Know anyone with a backhoe? Borrow, rent, Hire? A good backhoe can easily lift 1 end of a tank, set it on a trailer, then do the same with the other end. When you get to your new location, reverse the process.

Also, be aware you can fairly easily convert a say 5kw or so generator to burn propane. Then you don't have to worry about your emergency fuel supply going stale.


----------



## fordy

..................... Borrow or rent atleast a 12 foot long trailer . Position the trailer directly in front of the tank , longways , Position 2 , 2x12's about 4 foot long in front of each foot on the front of the tank with the other end laying on the edge of the back of the trailer . Now , hook a chain thru the welded eye on the front of the tank and attach the chain too a come along and hook it too the front of the trailer . Put blocks behind one or both axles , then Using a 4 foot tall bumper jack , raise the Front of the trailer , when the back is almost touching the ground , start pulling the tank forward with the come along as it should slide UP the 2 x 12's and slowly start moving up onto the rear of the trailer . At some point you'll want to start lowering the jack down a few clicks at a time . Gradually , the center of gravity will start shifting towards the front of the trailer as the tank is pulled further forward ; you'll beable to discern this point as you lower the bumper jack . Leave the 2x 12's in place as you may need them to skid the rear legs up and over the rear of the trailer . If , you can find a trailer with loading ramps you won't need the 2 x12's . , fordy :clap:


----------



## NewDad

Thanks anyway for all the info folks. I just got an email from the seller - he called and had his propane vendor pick it up as he 'wanted it out of his yard'. He didn't get any money for it. 

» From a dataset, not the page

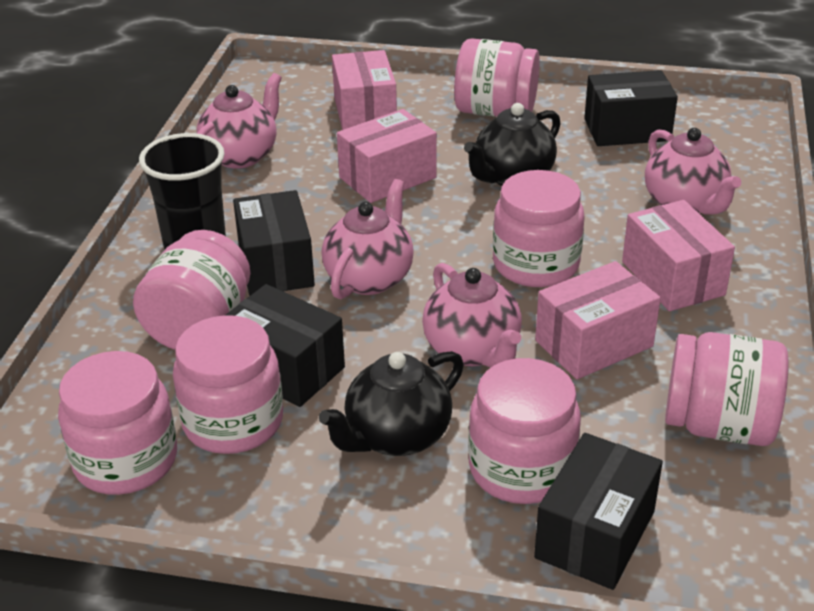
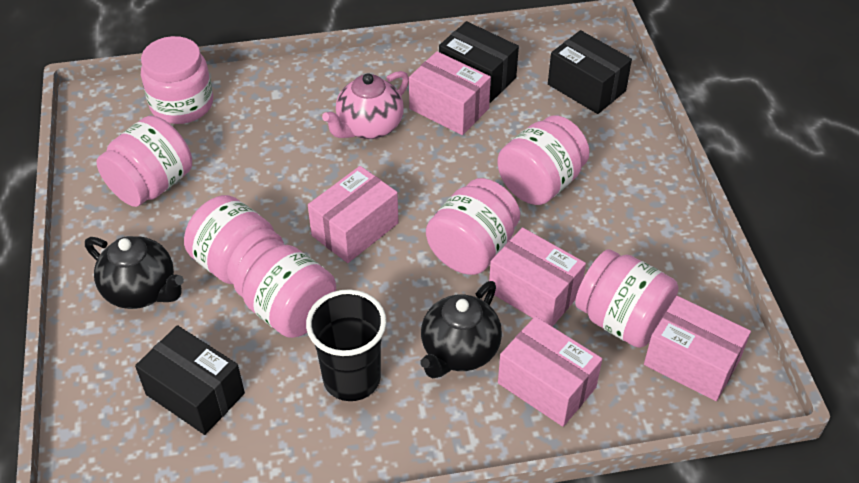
black box: 4 -> 3
pink box: 4 -> 5
pink teapot: 4 -> 1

I'm a firm believer that everything happens for a reason - so this wasn't meant to be.
Thanks again.


----------



## KCM

NewDad said:


> Thanks anyway for all the info folks. I just got an email from the seller - he called and had his propane vendor pick it up as he 'wanted it out of his yard'. He didn't get any money for it.
> 
> I'm a firm believer that everything happens for a reason - so this wasn't meant to be.
> Thanks again.


Wow, that was Quick! Does his propane supplier deliver as quickly?


I would have rented equipment to move it. Those 500 gal tanks go for $900 to $1200 new around these parts. I bought a new 500 tank years ago for less than that and recouped the entire cost the first 1 1/2 years of winter heating just in savings alone between the difference in price delivered to customer owned tank over price delivered in suppliers tank. Over the years I have saved many times the cost of the tank.
Your $200 + moving costs would have been a bargain if you regularly used 1500 gal a year. Sorry you lost out on the bargain. On the bright side, if you had bought the tank and had it moved to your location, it still would have cost extra to have it inspected and certified before they could fill it.


----------



## Jim-mi

One of my older used tanks (500gal) cost $300 delivered. and not many bucks to hook it up and pressure test and the proper *paper work* . . .by a propane Co. . . .Ferrell Gas.

One other factor is the DOT folks and others with badges.
Here in Michigan you can get in a heap of trouble transporting a propane tank down the road. Lots of rules and regulations re guarding this. 

A backup generator running on Propane is a very good thing.
They run very clean and theres no problem starting in very cold weather.

Keep looking.
Call around to all the propane suppliers.


----------